Labour finance spokesman David Parker yesterday produced what he called a "road test" on National's economic policies and gave it a"fail."
He argued that Labour had more substantial policy alternatives to National's"micro interventions."
Mr Parker said National had failed to close the wage gap with Australia; to create more jobs, to lift wages, to have 40 per cent of the NZ Super Fund invested in New Zealand, the reduce income equality, and to build a more prosperous and ambitious New Zealand.
"Instead of trying to complete its goal, this Government abandons them and creates new ones," Mr Parker said.
He said laundry lists are not strategy, citing Naitonal's"120-point action plan;" 10-point better public services results target," and the 11-point"Key commitments to you."
"If you've got a list of 100 things you are going sometimes you dont have the core strategy that is needed to drive towards those long lists."

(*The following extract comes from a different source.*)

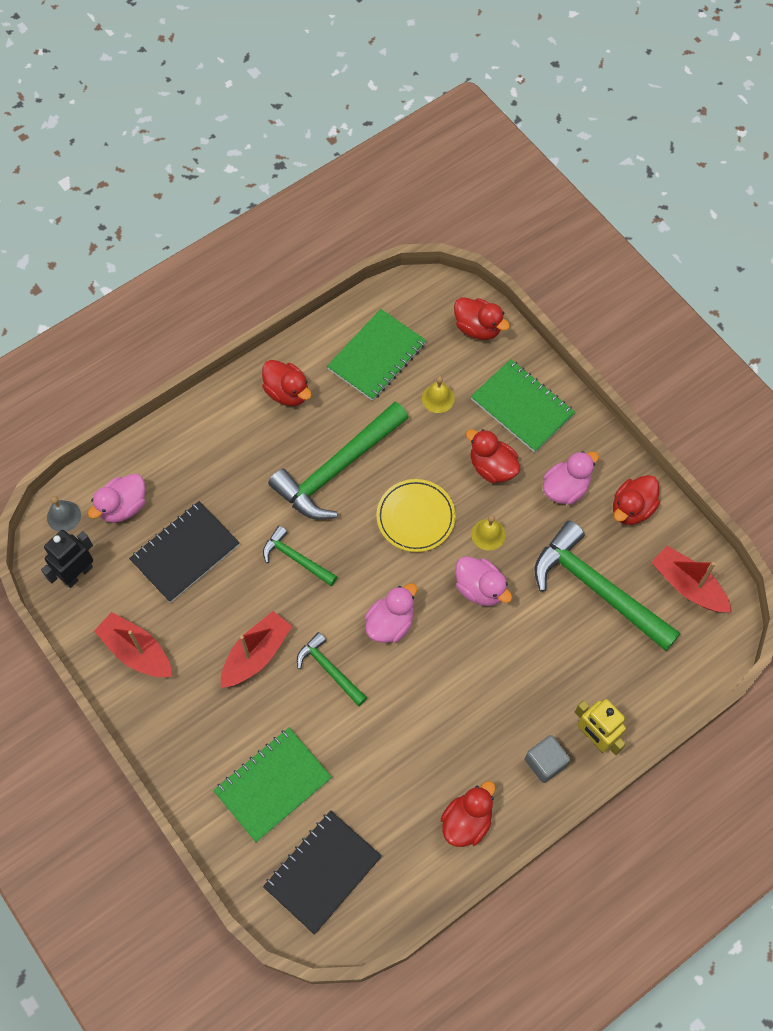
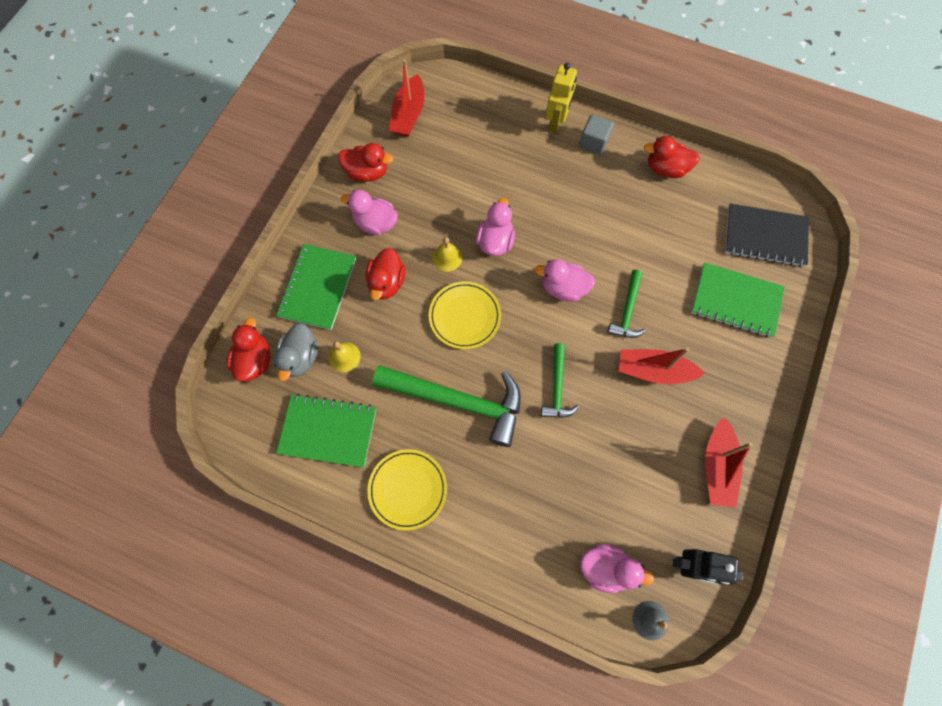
camera: 120 degrees left, 5 degrees up
(185, 552) = (611, 482): black notebook -> none
(287, 392) = (408, 489): red duck -> yellow plate
(458, 364) = (300, 358): none -> grey duck
(597, 589) = (446, 167): green hammer -> none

National had a lot of"micro interventions" whereas Labour policy included some "big levers" including a capital gains tax, universal workplace savings, lifting the age of entitlement to superannuation over time, and changes to monetary policy.

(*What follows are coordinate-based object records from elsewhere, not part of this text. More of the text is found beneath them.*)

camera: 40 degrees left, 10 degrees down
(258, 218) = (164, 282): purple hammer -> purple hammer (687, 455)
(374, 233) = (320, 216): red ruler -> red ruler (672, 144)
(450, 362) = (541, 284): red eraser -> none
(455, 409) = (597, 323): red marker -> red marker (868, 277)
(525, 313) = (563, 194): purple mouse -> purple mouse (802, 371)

Labour did not believe New Zealand should be reliant on pastoral industries and wanted to broaden the export base.
That meant that not everything a Government did should be directed at the whole of the economy.
Countries that were successful at building high value exports went beyond whole of economy measures to sectoral level initiatives or enterprise initiatives.
"We are considering accelerated deprecation that could be cut up in a number of ways."
Sectors such as forestry could be targeted or enterprises, for example, that were embarking on exports but had turnover less than $2 million could be eligible for accelerated depreciation for plant.
"that marks a major difference between us and National who's approach essentially.. is'you reduce the barriers for business and a thousand flowers will bloom'."
"We say we've concluded that New Zealand cannot get there alone off the back of agriculture therefore there is more stimulation needed in certain parts of the economy."
Mr Parker said New Zealand under-performed compared to Australia had each of those policies.
Mr Parker left last night on an overseas trip to visit the OECD in Paris, and meet economists including Nobel Prize winner Joseph Stiglitz, and billionaire investor George Soros.